UNITED NATIONS – About 66 million people are forcibly displaced worldwide and weak international cooperation and solidarity are behind the rising numbers, the U.N. high commissioner for refugees, Filippo Grandi, said on Thursday.
Grandi, speaking to the United Nations Security Council, said the number of displaced is up from 42 million in 2009, the last time one of his predecessors addressed the 15-member group.
“The sharp rise in forced displacement reflects weaknesses in international cooperation and declining capacity to prevent, contain and resolve conflicts,” Grandi said.
The ongoing conflict in Syria and violence in Iraq account for about a fourth of those currently displaced, Grandi said, adding that a combination of poverty, lack of development, environmental degradation, inequality and persecution combine in poorly governed parts of the world to trigger more crises.

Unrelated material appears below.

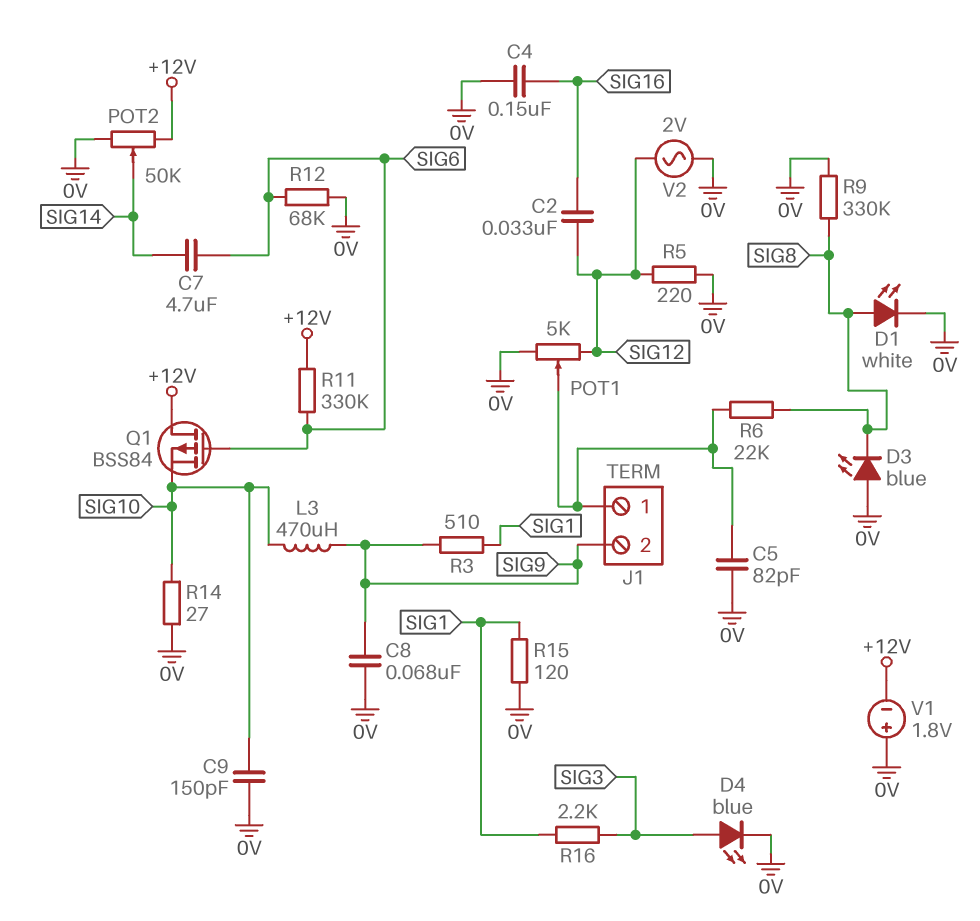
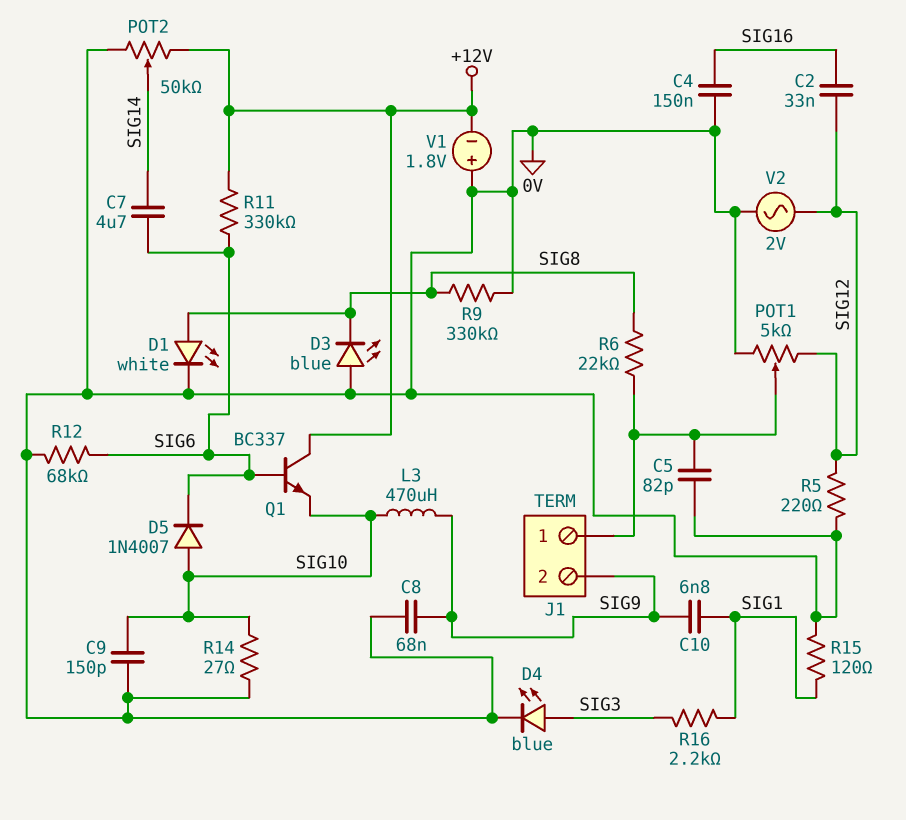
C10: none -> 6.8nF (SIG1, SIG9)
D5: none -> diode 1N4007 (A SIG10, K SIG6)
Q1: PMOS BSS84 (G SIG6, D +12V, S SIG10) -> NPN BC337 (B SIG6, C +12V, E SIG10)
R3: 510 (SIG1, SIG9) -> none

He highlighted the importance of the U.N.’s peace-keeping missions, whose role he called “critical.”
Grandi criticized countries with closed borders and hurdles to asylum access and said some are “often those least impacted by refugee flows, and often wealthy.”
Last month, Grandi singled out Europe, the United States, and Australia for increasingly unwelcoming policies. [nL8N1MD24C]
“Many refugee-hosting states, particularly those neighboring conflict zones, keep their borders open and generously host thousands – sometimes millions – of refugees,” he said.
Grandi asked the Security Council to find political solutions that could prevent even more people from being displaced.
“They, the uprooted people,” Grandi said, “are counting on your leadership to help deliver those solutions.”